The 8,200 acre DeHart Property located in northern Dauphin County is the primary source of drinking water for Capital Region Water’s 60,000 plus customers. The DeHart Property includes the five mile long, six billion gallon DeHart Reservoir and 7,500 acres of forestland. This pristine reservoir and forestland are the foundation to Capital Region Water’s award winning drinking water.
Under the agreement approved last night, Capital Region water will receive approximately $9 million through the Fort Indiantown Gap Army Compatible Use Buffer program to grant a conservation easement restricting development on the property. The Nature Conservancy will hold the conservation easement.
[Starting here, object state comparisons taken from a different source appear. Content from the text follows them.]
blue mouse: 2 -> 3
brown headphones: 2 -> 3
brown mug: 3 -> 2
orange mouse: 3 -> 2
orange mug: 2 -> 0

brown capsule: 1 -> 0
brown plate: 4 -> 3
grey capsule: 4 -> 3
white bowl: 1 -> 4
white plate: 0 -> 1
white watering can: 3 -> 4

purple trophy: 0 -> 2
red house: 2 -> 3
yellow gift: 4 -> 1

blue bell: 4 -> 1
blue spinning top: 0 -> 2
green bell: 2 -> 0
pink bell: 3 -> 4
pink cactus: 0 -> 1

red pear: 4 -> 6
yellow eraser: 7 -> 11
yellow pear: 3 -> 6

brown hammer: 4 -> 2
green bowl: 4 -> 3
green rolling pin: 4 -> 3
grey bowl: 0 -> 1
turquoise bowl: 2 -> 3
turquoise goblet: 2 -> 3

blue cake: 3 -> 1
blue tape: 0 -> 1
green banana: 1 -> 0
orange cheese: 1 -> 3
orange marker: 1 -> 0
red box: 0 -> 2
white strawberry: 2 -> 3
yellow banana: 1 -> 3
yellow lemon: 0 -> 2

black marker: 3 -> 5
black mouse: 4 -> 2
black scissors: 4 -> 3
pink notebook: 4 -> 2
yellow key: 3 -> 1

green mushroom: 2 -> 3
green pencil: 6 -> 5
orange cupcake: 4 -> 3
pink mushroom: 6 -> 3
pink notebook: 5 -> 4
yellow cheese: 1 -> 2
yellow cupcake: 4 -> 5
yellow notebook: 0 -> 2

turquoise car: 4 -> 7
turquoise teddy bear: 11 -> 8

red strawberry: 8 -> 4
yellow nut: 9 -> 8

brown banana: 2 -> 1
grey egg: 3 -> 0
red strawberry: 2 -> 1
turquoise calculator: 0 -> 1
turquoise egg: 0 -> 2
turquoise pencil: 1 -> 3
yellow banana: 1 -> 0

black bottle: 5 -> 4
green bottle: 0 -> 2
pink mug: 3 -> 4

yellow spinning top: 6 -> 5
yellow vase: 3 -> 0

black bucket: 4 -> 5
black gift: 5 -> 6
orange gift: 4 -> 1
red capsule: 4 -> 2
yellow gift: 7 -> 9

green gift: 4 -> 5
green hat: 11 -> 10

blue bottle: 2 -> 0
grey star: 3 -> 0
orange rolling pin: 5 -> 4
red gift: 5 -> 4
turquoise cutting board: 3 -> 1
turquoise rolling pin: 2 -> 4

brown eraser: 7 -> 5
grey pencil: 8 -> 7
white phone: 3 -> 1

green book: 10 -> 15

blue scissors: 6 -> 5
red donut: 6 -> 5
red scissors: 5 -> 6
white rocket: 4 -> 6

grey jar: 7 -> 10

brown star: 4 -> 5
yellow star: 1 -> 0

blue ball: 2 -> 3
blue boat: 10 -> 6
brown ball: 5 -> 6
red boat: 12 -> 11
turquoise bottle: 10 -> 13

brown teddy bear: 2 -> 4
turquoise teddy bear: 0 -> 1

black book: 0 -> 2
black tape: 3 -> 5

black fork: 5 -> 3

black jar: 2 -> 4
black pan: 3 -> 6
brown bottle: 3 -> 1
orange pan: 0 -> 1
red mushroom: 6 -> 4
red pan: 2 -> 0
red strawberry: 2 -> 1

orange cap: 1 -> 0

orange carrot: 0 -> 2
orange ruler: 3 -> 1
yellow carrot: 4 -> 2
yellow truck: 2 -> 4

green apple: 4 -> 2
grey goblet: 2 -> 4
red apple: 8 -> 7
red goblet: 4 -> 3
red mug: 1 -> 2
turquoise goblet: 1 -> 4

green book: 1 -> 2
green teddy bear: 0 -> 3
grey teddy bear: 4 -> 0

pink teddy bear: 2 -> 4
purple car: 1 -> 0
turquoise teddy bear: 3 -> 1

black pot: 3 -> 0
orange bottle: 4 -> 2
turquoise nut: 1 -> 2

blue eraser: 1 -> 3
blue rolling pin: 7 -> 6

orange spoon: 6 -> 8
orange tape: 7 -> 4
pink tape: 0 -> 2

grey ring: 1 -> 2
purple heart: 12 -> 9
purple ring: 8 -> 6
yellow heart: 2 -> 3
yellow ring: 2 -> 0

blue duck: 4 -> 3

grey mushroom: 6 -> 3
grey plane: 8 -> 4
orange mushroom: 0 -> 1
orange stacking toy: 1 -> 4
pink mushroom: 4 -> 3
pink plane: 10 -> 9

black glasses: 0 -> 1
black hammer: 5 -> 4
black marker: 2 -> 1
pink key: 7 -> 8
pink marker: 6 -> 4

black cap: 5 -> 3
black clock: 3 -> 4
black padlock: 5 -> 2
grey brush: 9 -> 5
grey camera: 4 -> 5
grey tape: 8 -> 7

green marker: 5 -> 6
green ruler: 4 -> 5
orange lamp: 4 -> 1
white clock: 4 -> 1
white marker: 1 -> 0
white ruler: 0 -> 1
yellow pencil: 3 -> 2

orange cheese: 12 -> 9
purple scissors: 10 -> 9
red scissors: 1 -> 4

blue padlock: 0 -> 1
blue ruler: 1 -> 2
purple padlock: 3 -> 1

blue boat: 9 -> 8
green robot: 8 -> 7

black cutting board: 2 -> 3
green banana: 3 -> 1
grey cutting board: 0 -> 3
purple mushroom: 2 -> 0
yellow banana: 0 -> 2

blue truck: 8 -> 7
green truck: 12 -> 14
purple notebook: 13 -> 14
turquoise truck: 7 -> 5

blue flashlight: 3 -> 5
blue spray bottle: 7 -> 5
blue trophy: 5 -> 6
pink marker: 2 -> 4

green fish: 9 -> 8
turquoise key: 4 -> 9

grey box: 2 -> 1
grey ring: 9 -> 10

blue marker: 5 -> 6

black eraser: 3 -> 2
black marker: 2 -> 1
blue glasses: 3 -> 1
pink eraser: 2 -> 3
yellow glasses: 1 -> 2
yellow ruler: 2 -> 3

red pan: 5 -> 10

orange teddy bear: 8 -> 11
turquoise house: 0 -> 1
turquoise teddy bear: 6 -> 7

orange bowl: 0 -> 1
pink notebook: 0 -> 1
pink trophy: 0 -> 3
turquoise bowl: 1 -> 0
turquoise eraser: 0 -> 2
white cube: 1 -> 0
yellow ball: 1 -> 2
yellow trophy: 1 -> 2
Capital Region Water will continue to own and manage the property for drinking water operations including the DeHart Reservoir, DeHart Dam, and all associated facilities and structures under the agreement.
“This historic agreement is the greatest improvement to protecting our drinking water supply since the DeHart Reservoir and Property were first established eighty years ago,” said Capital Region Water CEO Shannon Williams. “On behalf of Capital Region Water and our customers, I thank The Ward Burton Wildlife Foundation, The Nature Conservancy, and Fort Indiantown Gap for being great partners in ensuring the highest quality drinking water for our customers for decades to come.”
The Ward Burton Wildlife Foundation is a non-profit organization that specializes in conservation projects. The Foundation is the primary partner for the Fort Indiantown Gap Army Compatible Use Buffer program and manages the program funds which are being used to conserve the DeHart property.
“Our organization has been doing this work for twenty years and I’m glad we’re able to protect this important property for the Harrisburg community but also to ensure a safe buffer of lands surrounding our military men and women training at Fort Indiantown Gap,” said Ward Burton, President of The Ward Burton Wildlife Foundation. “I’d like to thank the Capital Region Water Board of Directors and staff, and The Nature Conservancy. The protection of this land is a meaningful testament to the partners and to everyone working together toward a common goal. Being able to protect this land for future generations is a success and a prime example of why our Foundation exists.”
The Nature Conservancy, a global environmental non-profit organization, works in Pennsylvania to conserve the lands and waters on which all life depends. The Conservancy will hold the conservation easement on the property, and will also be enrolling Capital Region Water into their Working Woodlands program, which will result in sustainably managed forest resources and certification under the forest Stewardship Council’s (FSC) certification program. FSC certification will allow Capital Region Water to protect Harrisburg’s drinking water supply and generate new revenue through market demands for FSC-certified forest products. The Conservancy has similarly partnered with two other water authorities in Pennsylvania including 23,000 acres owned by the Bethlehem Authority, and 5,200 acres owned by the Lock Haven City Authority. Both authorities have placed conservation easements on their watersheds and are under sustainable FSC forest management plans.
“The agreement and subsequent enrollment of the DeHart Property into the Working Woodands Program allows Capital Region Water to continue to operate their water system while enhancing both the ecological and economic returns over time,” said Josh Parrish, Director of the Conservancy’s Working Woodlands Program. “The Nature Conservancy is happy to partner with Capital Region Water, The Ward Burton Wildlife Foundation and Fort Indiantown Gap Compatible Use Buffer Program to protect this critically important property.”